Maingear Pulse 15 3K Gaming Laptop Review

Futuremark’s PCMark 7 is a well-known benchmark tool that runs the system through ordinary tasks, including word processing and multimedia playback and editing. Graphics and processor power figure prominently in this benchmark, but graphics power doesn’t play as big a role here as it does in another Futuremark benchmark, 3DMark (which is designed for testing the system’s gaming capabilities). This test also weights heavily on the storage subsystem of a given device.

Futuremark PCMark 7
Simulated Application Performance

Maingear Pulse 15 PCMark 7

Though PCMark 7 puts quite a bit of emphasis on the storage setup, the use of two 128GB SSDs in RAID 0 wasn't enough to propel the Pulse 15 into the top spot, though it wasn't far behind, either. MSI's system took pole position with a slightly faster processor and GPU combination. This tells us that both systems should perform about the same in daily computing chores, with MSI's significantly heavier, bulkier rig being a little quicker in content creation and graphics tasks and the Pulse 15 having the advantage in anything that requires large file transfers.

Futuremark PCMark 8
Simulated Application Performance

Futuremark recently launched PCMark 8, which has several built-in benchmark tests. The Home test measures a system's ability to handle basic tasks such as web browsing, writing, gaming, photo editing, and video chat. The Creative test offers similar types of tasks, but has more demanding requirements than the Home benchmark and is meant for mid-range and higher-end PCs. The Work test measures the performance of typical office PC systems that lack media capabilities. Finally, the Storage benchmark tests the performance of SSDs, HDDs and hybrid drives with traces recorded from Adobe Creative Suite, Microsoft Office and a selection of popular games.

Maingear Pulse 15 PCMark 8 Work Accelerated

PCMark 8 offers a bit more balanced determination of performance, though it comes at the expense of breaking up the benchmark into several tests. The one we ran is the Work benchmark in Accelerated, which uses OpenCL to improve performance.

At this point, we don't have a large (or even small) collection of PCMark 8 scores from gaming laptops. We'll continue to post results like this until we have enough to plot on a graph for comparison, though in the meantime, we can tell you that based on our experience running this test on a number of systems -- both desktops and laptops -- this is a solid score.
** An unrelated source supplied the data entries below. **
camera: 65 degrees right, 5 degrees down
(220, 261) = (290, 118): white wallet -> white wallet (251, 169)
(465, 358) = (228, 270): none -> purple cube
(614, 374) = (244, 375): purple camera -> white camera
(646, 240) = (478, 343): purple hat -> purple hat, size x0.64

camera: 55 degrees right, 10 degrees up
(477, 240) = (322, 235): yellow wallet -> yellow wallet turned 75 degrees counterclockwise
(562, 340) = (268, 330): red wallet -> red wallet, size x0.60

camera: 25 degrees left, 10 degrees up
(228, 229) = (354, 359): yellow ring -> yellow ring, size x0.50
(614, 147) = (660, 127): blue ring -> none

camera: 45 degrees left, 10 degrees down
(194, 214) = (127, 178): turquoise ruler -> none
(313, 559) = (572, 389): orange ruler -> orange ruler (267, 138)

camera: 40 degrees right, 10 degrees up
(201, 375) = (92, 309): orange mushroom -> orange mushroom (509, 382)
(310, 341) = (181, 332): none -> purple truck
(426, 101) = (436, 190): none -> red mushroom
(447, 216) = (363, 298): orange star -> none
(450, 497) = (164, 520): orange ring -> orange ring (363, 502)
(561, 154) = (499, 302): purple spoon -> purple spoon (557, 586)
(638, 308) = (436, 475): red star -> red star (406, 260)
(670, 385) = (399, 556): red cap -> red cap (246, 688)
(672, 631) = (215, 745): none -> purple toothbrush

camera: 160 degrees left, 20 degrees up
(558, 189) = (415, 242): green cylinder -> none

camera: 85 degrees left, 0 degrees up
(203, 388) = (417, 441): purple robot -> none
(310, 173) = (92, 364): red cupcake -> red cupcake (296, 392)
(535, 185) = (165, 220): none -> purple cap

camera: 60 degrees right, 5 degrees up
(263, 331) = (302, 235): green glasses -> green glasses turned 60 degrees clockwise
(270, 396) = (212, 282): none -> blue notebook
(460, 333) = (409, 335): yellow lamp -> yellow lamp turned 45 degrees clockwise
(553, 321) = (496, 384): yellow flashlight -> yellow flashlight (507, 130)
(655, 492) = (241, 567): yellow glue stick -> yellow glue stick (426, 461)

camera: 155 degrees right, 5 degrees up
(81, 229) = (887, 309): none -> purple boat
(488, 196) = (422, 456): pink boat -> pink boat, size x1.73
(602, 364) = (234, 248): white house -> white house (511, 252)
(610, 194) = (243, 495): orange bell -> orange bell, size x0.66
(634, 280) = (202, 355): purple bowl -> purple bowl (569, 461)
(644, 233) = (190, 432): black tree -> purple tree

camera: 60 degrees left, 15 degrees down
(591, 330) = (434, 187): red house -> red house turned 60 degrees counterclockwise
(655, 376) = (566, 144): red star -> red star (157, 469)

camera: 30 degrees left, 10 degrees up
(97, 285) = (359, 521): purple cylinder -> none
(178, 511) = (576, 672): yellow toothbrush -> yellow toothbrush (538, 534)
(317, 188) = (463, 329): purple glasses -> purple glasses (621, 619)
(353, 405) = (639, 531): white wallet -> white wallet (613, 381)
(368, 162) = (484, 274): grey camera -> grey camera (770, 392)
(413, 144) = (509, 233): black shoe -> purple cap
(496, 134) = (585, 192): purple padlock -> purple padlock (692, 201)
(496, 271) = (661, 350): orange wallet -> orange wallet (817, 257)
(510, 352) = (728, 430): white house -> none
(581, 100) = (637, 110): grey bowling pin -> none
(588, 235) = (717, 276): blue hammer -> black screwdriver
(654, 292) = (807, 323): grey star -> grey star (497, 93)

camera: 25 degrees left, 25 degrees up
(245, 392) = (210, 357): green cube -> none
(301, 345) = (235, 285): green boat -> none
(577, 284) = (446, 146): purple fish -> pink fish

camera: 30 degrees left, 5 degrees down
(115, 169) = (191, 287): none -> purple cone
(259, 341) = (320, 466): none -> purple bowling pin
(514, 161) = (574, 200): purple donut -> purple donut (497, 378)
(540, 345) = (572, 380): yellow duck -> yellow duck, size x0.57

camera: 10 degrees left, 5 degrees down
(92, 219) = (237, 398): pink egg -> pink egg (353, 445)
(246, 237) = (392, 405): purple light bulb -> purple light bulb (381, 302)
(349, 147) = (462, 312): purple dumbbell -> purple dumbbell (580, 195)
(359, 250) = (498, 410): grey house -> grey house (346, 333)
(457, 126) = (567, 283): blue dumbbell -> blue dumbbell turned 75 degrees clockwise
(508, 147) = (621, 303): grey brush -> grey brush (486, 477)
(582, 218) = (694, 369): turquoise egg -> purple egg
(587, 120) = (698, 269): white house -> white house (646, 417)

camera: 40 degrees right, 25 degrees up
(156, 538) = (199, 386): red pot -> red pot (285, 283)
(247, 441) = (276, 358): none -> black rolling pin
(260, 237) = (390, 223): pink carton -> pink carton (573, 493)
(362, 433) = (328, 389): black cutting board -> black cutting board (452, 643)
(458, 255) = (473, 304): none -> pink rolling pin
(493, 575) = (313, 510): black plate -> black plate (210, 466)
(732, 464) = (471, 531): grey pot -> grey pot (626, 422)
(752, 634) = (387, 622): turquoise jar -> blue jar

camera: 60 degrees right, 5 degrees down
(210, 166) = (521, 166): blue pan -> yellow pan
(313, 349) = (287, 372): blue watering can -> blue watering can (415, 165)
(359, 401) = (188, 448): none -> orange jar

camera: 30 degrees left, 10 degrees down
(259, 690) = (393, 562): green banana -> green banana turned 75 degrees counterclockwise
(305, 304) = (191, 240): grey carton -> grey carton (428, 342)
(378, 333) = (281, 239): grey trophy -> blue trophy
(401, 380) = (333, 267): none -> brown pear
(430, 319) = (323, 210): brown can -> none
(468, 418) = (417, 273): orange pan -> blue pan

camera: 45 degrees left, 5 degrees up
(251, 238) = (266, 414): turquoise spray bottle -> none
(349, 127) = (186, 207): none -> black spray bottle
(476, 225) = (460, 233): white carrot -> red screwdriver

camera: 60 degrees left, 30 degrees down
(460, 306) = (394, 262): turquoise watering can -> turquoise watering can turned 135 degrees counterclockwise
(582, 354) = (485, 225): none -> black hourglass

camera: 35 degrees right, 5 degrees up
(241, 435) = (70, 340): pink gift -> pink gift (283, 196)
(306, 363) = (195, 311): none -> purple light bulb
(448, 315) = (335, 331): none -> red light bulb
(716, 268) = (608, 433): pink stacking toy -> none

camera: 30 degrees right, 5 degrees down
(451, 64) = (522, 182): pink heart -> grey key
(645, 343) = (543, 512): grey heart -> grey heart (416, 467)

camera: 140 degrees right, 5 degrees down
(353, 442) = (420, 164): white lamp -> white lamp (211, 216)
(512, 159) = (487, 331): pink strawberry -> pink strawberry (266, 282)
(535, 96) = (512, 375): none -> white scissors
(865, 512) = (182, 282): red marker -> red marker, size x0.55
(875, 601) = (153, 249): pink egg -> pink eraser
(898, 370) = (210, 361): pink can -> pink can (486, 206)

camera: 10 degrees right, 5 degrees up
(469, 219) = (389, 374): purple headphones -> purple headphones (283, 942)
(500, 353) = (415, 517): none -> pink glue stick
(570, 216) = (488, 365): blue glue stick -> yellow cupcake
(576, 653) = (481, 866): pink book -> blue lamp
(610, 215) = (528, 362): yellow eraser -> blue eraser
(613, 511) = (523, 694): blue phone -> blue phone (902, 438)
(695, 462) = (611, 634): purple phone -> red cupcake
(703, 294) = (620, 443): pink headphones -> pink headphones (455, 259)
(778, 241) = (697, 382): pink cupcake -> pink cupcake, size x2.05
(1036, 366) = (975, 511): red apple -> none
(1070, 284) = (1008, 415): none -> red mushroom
If you're comparing at home, we also ran the Conventional option, which doesn't use OpenCL, and scored 3,091 with the Pulse 15.

Converting this benchmark into real world data, we can look at the video chat performance and other metrics to determine that the Pulse 15 shouldn't break a sweat with work chores like video conferencing or multitasking with various productivity worksheets.